= David C. Robertson =

American computer scientist

David C. Robertson (born ca 1960) is an American computer scientist, organizational theorist, and management consultant, known for his contributions in the fields of IT management and Enterprise architecture.

== Biography ==
After two years at Wesleyan University Robertson went to University of Illinois at Urbana–Champaign where he received his BA in computer engineering in 1982. In 1990 he received his PhD from the Massachusetts Institute of Technology.

After one year of postdoctoral fellowship (1990-1991) at the MIT Computer Science and Artificial Intelligence Laboratory, Robertson began a decade of industry work as an Associate Partner at McKinsey & Company. He directed the consulting firm ATG from 1996 to 1998, and was vice president marketing for a year at eCredit.com and a year at Baan, and another year CEO of Tradeffect.
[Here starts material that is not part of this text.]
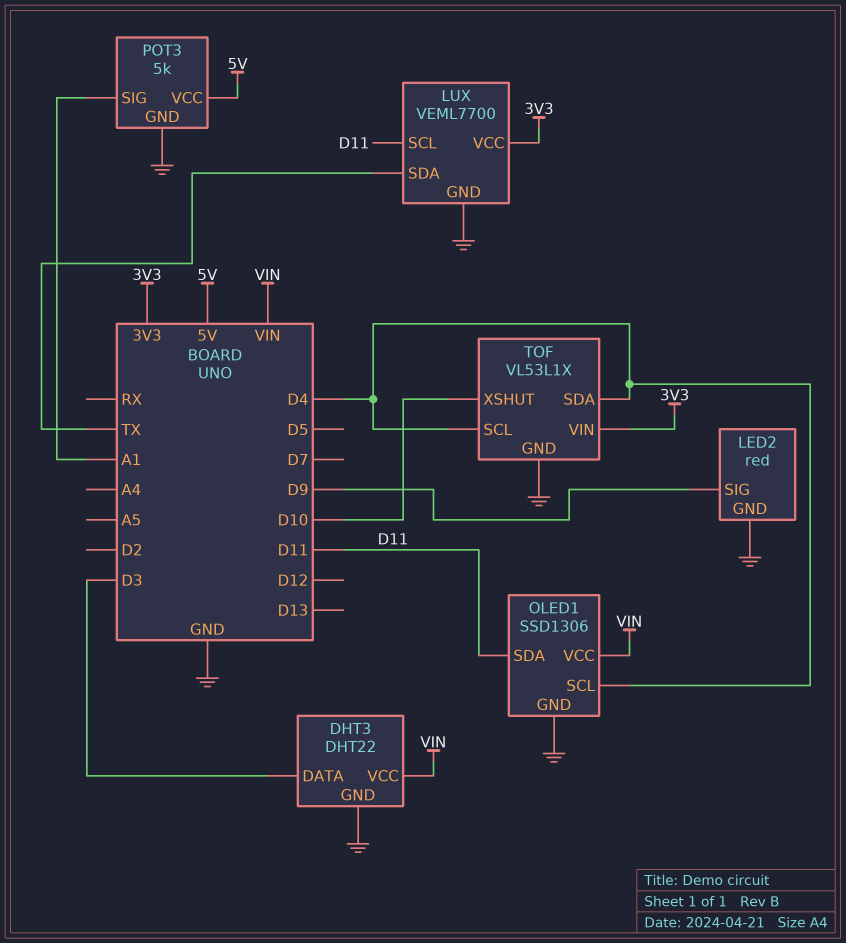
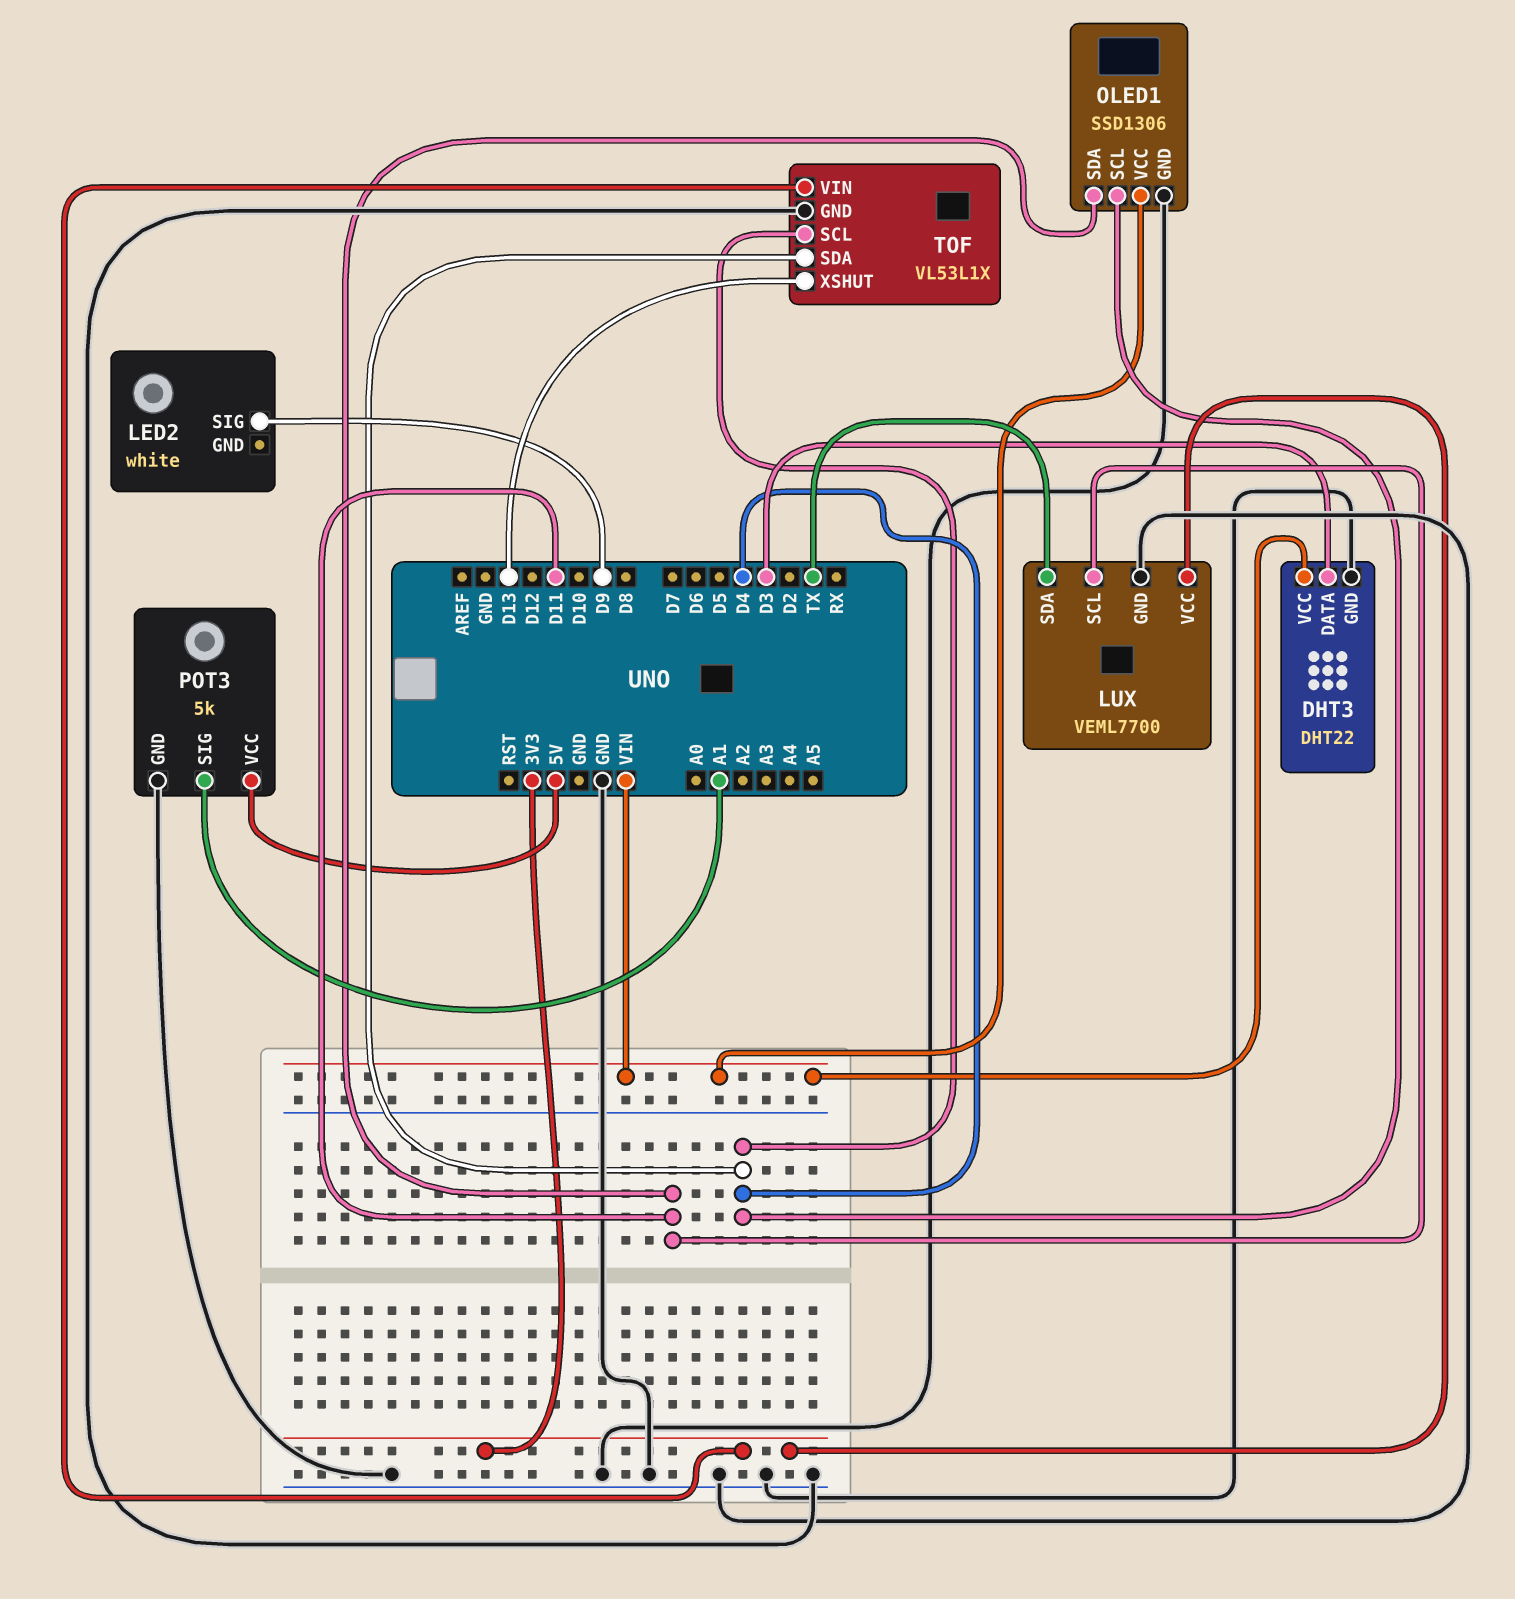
LED2: red -> white
LED2 pin GND: GND -> none
TOF pin XSHUT: D10 -> D13

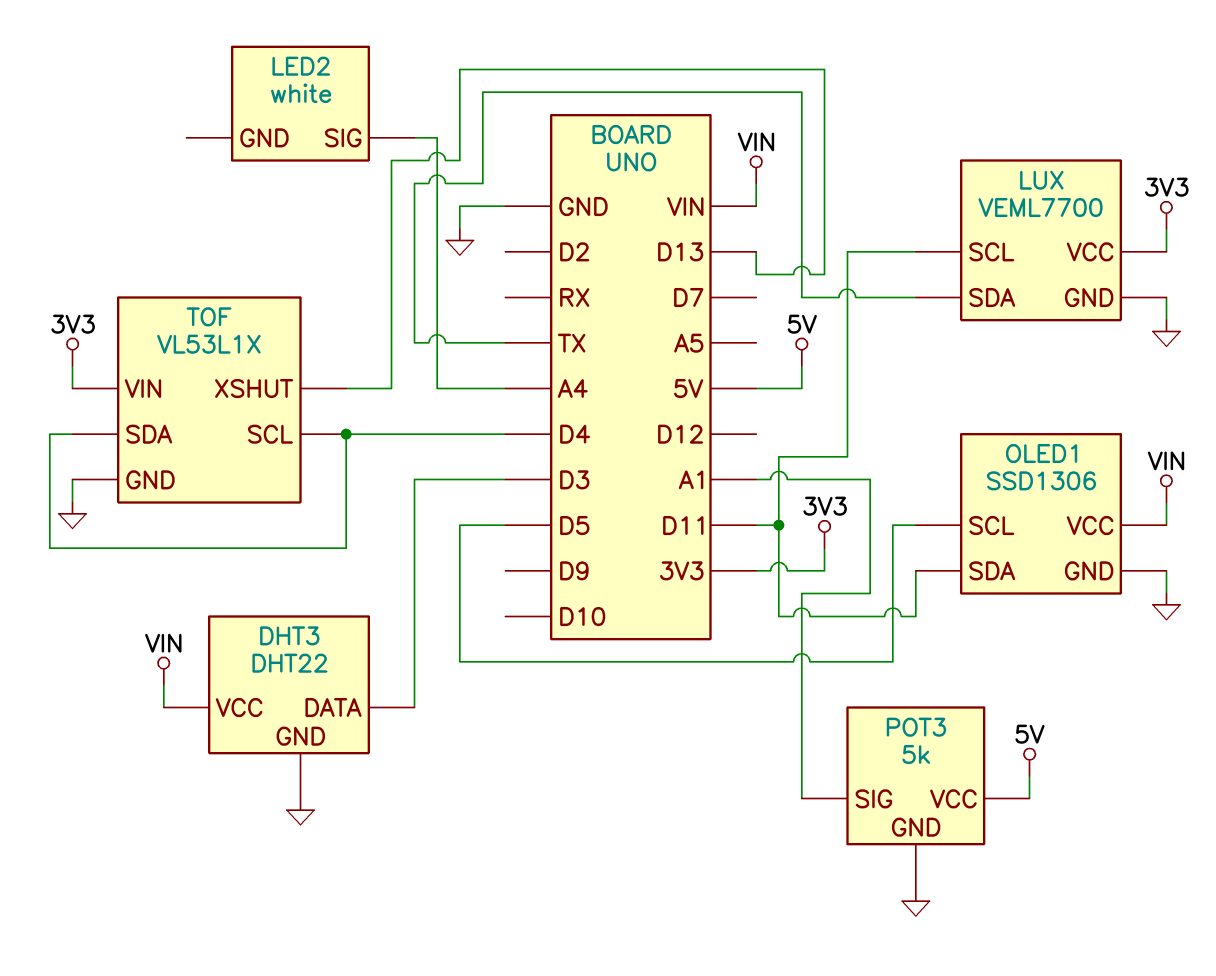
LED2 pin SIG: D9 -> A4
OLED1 pin SCL: D4 -> D5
In 2002 he proceeded his academic career as Professor of Innovation and Technology Management at the International Institute for Management Development in Switzerland. From 2010 to 2017, he was a Professor of Practice at the Wharton School. He is currently a Senior Lecturer at MIT Sloan School of Management.

==Selected publications==
Books:
- Ross, Jeanne W., Peter Weill, and David C. Robertson. Enterprise architecture as strategy: Creating a foundation for business execution. Harvard Business Press, 2006.
- David Robertson with Bill Breen. Brick by Brick: How Lego Rewrote the Rules of Innovation and Conquered the Toy Industry. Crown Business, 2013.

Articles, a selection:
- David Robertson and Thomas Allen. "Managing CAD Systems in Mechanical Design Engineering." IEEE Transactions on Engineering Management, Vol. 39, No. 1 (February 1992): pp. 22–31.
- David Robertson and Nils Fonstad "Transforming a Company Project by Project: The IT Engagement Model." MIS Quarterly Executive, Vol 5, No 1 (March 2006).
- David Robertson and Per Hjuler, "Innovating a Turnaround at LEGO," Harvard Business Review, September 2009.